Yeah. I mean, the, the agentic opportunity here sort of seems incredible. Eliran, from a, from a modeling perspective, you know, for people who are trying to figure out what that looks like, you know, within the monday.com business, is it right to frame the AI contribution as addition on top of seat growth or, or seats? Is this something that eventually, you know, sort of rebases the whole book, and maybe we remove one or two seats, but we add 10 or 20 agents on top? You know, sort of walk us through how that looks.

Eliran Glazer
CFO, monday.com

Yeah, sure. On the short term, definitely it's an addition. The pricing model for new customers, it's going to be comprised of seat-based plus tokens. You have to buy credits in order for you to use Monday. We are agnostic on what AI product you are going to use.

Credits, use them the way you deem appropriate. This is also important for customers. I mentioned earlier that many of them that only looked at the consumption suddenly lost track of budgets. As a CFO, I see now the usage of AI, you know, automation. It's becoming meaningful. I have to tell Roy Mann, you know, develop less.

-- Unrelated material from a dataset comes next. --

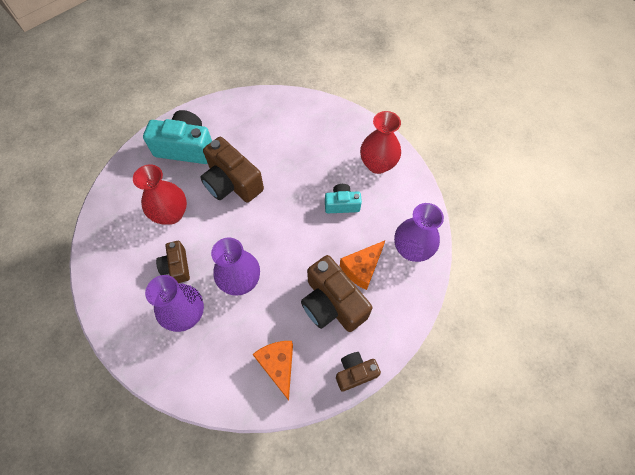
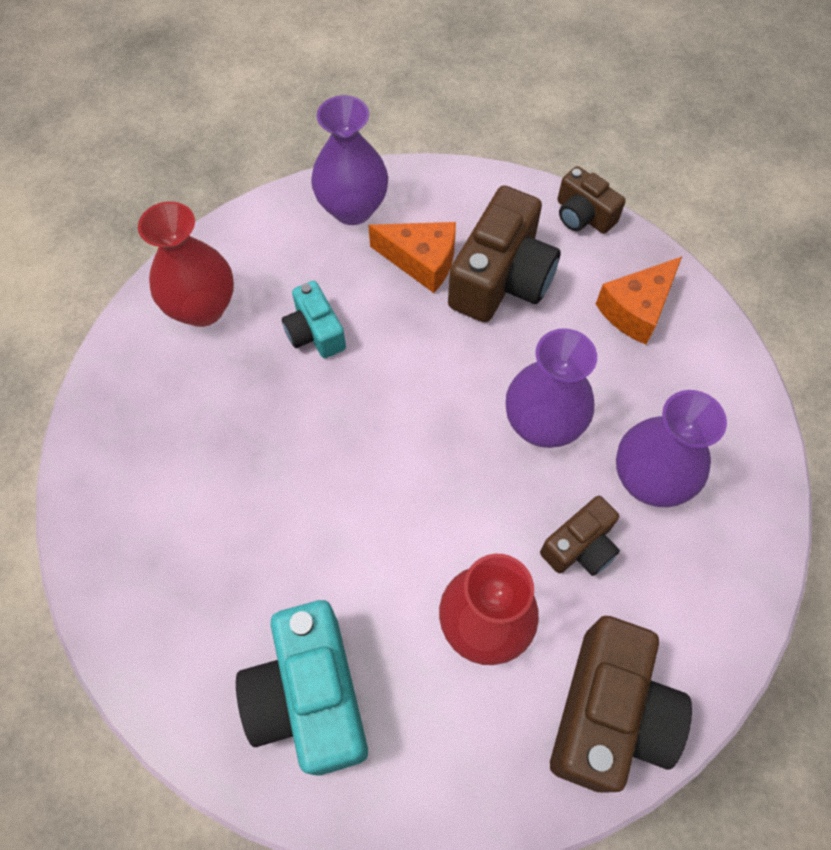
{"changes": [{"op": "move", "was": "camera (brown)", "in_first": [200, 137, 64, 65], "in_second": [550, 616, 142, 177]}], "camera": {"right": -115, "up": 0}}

I'm joking, this is the idea. I think in the short term, definitely a combination of the two. It will give customers predictability, visibility, some control on the budgets. As we continue to scale, we are going to on board gradually the existing customers that have seats. Yeah, it's going to be a combination of the two.

Potentially on the longer term, it might be skewed towards consumption because some of the, you know, you will have the seats number may be going to be steady, but, you know, consumption and usage of AI will be more significant. It will happen, I think, in the mid to longer term rather than immediate term.

Speaker 3

Right. No, that combination that you talk about is actually, you know, a great segue into the next question, which is, you know, on May 6th, you announced something very interesting, this seats plus credits hybrid model. You know, we are very much watching this partly because if you can pull it off, it's a great example for what software companies should be doing to sort of help to fight against this, quote-unquote, you know, software narrative going around right now.

You know, you framed the shift on the call, Roy, by saying, "As AI takes on more work for our customers, our business grows with it." Can you walk us through the customer side mechanics here? How does a buyer decide what credit pack to commit to? What do true-up cycles look like?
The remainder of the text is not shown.